Congress is getting fed up with the California EDD, today sending a third request for information regarding its disastrous, fraud-riven pandemic response.
In January, the House of Representatives Oversight and Accountability Committee asked EDD chief Nancy Farias to turn over a series of internal documents as part of the committee’s investigation into pandemic response fraud.
Farias responded with a letter ludicrously blaming former President Donald Trump for the $40 billion the EDD lost to fraud; however she did not send over any of the requested documents.
The committee tried again and the EDD sent back another letter and some press releases – not even remotely properly responding to the request.
Now, the committee seems a bit peeved, especially in light of the upcoming Senate vote on the confirmation of Julie Su to be the next Secretary of Labor. Su led the EDD during the pandemic as it negligently shoveled out billions of dollars to fraudsters while simultaneously failing to pay benefits to millions of legitimate claimants.
“The Oversight Committee’s mission is to have the backs of American taxpayers and prevent waste, fraud, abuse, and mismanagement of taxpayer dollars,” said House Committee on Oversight and Accountability Chairman James Comer (R-Ky.) “We owe it to the American people to get answers about how California’s negligence allowed tens of billions of taxpayer dollars to be lost to fraud, especially as President Biden is trying to appoint Julie Su as the next Secretary of Labor. Giving a taxpayer dollar arsonist a bigger match will only lead to a bigger fire.”

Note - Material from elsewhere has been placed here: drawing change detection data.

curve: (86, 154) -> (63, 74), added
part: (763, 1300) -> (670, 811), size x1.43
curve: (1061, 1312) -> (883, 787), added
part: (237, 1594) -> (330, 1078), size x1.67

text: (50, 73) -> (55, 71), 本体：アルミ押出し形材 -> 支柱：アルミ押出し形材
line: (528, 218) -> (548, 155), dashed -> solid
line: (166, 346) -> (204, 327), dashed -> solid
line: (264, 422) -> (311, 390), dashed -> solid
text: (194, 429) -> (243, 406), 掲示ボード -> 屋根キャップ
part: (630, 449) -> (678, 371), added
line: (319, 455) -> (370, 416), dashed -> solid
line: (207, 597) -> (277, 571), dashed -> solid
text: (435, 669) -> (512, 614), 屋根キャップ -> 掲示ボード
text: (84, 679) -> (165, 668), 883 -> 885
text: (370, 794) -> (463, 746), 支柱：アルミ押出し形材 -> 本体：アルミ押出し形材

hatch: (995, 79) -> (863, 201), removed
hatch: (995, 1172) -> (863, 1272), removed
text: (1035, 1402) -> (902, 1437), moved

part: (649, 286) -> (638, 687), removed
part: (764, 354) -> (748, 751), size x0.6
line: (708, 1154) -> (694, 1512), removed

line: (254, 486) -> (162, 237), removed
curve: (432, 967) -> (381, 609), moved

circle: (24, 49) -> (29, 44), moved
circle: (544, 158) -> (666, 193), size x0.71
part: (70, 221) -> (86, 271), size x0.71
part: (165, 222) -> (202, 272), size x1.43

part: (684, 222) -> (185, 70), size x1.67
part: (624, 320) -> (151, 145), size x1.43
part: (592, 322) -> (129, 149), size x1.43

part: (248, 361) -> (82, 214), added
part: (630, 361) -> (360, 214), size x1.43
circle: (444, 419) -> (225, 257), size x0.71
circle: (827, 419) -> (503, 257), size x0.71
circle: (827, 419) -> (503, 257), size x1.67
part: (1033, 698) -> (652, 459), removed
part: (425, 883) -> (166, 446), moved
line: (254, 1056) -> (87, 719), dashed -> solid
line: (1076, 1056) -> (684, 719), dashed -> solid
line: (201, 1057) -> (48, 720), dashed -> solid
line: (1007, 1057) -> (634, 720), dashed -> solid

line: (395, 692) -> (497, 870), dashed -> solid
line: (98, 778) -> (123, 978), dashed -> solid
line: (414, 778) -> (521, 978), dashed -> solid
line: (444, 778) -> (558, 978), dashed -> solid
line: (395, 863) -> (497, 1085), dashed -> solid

The EDD did not respond to a request for comment.
The committee is attempting to get to the bottom of the massive fraud perpetrated against the EDD during the pandemic. The current estimate is that the EDD lost about $40 billion to illegitimate claimants, including prisoners (and not just from California prisons), garden variety local scammers, and international fraud rings, all of whom simply walked right into the department’s completely unprotected system.
While the EDD has claimed it did the best it could, it should be noted that the EDD—even though it could have purchased basic fraud protection software that would even work with its antiquated IT systems for about $5 million—had no way to prove if an applicant was who they said they were until the end of 2020, months after the pandemic began.
The committee has asked the EDD, which it characterized as “plagued by rampant waste, fraud and abuse,” for the following documents and information:
1. All processes and procedures related to the disbursement of unemployment insurance benefits during the pandemic, including policies and procedures intended to ensure payments are made to the proper individual, and to ensure that the individual is a qualified recipient of unemployment insurance;
2. All documents and communications between employees of the California EDD and employees of the U.S. Department of Labor regarding the state’s UI benefit program;
3. All documents and communications related to efforts to prevent payment of fraudulent UI claims;
4. All documents and communications related to efforts to recoup UI claims paid improperly; and
5. All documents and communications related to identifying the total number of improperly paid UI benefits and documents sufficient to show whether those funds remain in the United States or were transferred to entities outside the United States.
As the EDD failed to respond to a request for comment, it is not exactly clear why the agency is failing to comply with a congressional oversight effort.
The committee has given the EDD until May 10 to comply with the request. The committee would neither confirm nor deny the possibility of issuing subpoenas and/or conducting its own on-site discovery effort if the EDD fails for a third time.